Trump says Fed's Powell 'let us down' after modest interest rate cut
President Trump said on Wednesday that Federal Reserve Chairman Jerome Powell “let us down” after the U.S. central bank voted to modestly lower the benchmark federal funds rate by 25 basis points.
“What the Market wanted to hear from Jay Powell and the Federal Reserve was that this was the beginning of a lengthy and aggressive rate-cutting cycle,” Trump said in a tweet. “As usual, Powell let us down, but at least he is ending quantitative tightening, which shouldn’t have started in the first place - no inflation. We are winning anyway, but I am certainly not getting much help from the Federal Reserve!”
During its two-day meeting, the Federal Open Market Committee voted, as expected, to ease interest rates by 25 basis points to a range between 2 percent and 2.25 percent. The U.S. central bank cited "the implications of global developments in the economic outlook as well as muted inflation pressures” in approving the cut.
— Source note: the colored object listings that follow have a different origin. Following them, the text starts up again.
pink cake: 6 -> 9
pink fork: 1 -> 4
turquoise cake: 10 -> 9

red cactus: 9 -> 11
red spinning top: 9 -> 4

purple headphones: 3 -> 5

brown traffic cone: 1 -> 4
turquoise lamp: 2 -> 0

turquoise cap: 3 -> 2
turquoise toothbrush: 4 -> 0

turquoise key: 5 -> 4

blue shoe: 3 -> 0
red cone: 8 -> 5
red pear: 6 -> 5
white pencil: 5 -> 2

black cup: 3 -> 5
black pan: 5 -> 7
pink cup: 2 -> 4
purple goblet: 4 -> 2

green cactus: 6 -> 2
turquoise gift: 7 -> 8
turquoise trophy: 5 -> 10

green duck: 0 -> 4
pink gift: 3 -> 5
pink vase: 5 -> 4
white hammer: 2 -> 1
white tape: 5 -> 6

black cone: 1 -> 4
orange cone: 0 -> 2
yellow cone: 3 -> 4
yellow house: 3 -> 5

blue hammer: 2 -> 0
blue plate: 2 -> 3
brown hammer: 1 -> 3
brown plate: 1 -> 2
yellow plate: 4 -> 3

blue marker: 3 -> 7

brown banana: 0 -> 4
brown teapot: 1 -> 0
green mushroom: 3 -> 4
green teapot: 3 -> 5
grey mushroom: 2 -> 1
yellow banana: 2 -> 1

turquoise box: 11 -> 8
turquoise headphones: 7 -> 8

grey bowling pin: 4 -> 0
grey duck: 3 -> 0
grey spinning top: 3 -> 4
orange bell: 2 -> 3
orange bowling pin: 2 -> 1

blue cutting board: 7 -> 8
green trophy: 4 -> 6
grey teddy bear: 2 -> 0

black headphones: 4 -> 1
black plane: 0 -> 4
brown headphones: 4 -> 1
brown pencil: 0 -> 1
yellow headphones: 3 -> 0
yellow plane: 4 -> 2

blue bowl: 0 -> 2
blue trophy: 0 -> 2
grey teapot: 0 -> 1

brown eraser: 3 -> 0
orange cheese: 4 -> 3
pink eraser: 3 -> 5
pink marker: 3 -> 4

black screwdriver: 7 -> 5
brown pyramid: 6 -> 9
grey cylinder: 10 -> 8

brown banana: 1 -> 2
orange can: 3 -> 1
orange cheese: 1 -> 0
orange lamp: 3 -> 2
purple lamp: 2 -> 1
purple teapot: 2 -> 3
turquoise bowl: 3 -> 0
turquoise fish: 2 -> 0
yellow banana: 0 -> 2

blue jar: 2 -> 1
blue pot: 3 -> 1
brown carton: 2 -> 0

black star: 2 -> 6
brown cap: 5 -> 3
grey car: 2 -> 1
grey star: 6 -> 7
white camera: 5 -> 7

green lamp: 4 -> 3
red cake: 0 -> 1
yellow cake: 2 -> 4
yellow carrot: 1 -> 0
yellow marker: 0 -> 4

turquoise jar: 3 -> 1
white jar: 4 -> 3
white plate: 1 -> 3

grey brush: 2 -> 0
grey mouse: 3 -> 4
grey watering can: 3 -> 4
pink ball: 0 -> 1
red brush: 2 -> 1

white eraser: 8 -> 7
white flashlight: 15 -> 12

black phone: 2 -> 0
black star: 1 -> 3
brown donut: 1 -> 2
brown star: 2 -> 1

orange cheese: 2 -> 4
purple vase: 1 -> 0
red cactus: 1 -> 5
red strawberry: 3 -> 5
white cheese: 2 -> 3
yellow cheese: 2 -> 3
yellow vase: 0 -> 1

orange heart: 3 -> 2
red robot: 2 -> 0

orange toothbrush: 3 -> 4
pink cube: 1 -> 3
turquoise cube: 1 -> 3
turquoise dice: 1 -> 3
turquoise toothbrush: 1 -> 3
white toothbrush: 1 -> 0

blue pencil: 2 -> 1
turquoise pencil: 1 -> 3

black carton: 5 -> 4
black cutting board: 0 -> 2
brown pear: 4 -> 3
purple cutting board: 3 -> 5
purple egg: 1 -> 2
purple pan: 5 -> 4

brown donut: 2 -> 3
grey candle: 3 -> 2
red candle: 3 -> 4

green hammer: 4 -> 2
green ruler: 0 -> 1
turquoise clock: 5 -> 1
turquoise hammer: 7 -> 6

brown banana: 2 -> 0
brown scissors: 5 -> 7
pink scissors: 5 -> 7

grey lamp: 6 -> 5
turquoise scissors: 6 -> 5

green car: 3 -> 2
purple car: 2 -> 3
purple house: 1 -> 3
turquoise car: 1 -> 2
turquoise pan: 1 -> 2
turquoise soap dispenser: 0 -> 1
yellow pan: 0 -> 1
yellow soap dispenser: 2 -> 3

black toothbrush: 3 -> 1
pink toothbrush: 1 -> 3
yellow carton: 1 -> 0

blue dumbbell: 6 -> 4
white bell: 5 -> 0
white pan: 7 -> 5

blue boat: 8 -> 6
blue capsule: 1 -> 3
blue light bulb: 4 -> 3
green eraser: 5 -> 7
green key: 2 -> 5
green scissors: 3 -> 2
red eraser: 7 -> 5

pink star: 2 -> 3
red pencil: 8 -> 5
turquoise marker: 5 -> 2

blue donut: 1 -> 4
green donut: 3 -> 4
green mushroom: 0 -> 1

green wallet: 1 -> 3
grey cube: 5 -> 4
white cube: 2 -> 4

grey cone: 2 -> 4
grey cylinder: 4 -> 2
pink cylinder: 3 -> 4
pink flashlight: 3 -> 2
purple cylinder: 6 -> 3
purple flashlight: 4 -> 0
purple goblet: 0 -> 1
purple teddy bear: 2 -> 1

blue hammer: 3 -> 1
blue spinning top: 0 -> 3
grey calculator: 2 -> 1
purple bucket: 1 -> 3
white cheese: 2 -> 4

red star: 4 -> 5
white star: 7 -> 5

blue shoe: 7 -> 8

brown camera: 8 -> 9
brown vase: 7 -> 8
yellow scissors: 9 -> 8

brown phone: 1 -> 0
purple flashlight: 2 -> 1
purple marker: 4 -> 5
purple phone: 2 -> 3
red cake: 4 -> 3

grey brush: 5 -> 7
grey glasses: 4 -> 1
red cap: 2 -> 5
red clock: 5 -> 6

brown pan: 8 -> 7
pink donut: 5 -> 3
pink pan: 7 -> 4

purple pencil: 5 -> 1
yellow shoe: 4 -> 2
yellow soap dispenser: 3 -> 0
Although Powell did not rule out the possibility of another rate cut this year -- depending on the outcome of lingering uncertainties, like the U.S.-China trade war and softening global growth -- he stressed that it was not the start of a rate-cutting cycle. Currently, traders are pricing in no chance of a rate cut in the upcoming meeting, although 43.5 percent believe there could be a rate hike.
“It’s not the beginning of a long series of rate cuts. I didn’t say it was just one, or anything like that,” he told reporters. “You would [aggressively cut rates] if you saw real economic weakness ... That’s not what we’re seeing.”
Ahead of the Fed's meeting, however, Trump -- a frequent critic of both Powell and the Fed -- called on policymakers to make a "large" rate cut, claiming the stock market would be "10,000 points higher" if the Fed hadn't raised rates in December.
“I would like to see a large cut, and I would like to see immediately the quantitative tightening stop,” he told reporters outside of the White House on Tuesday.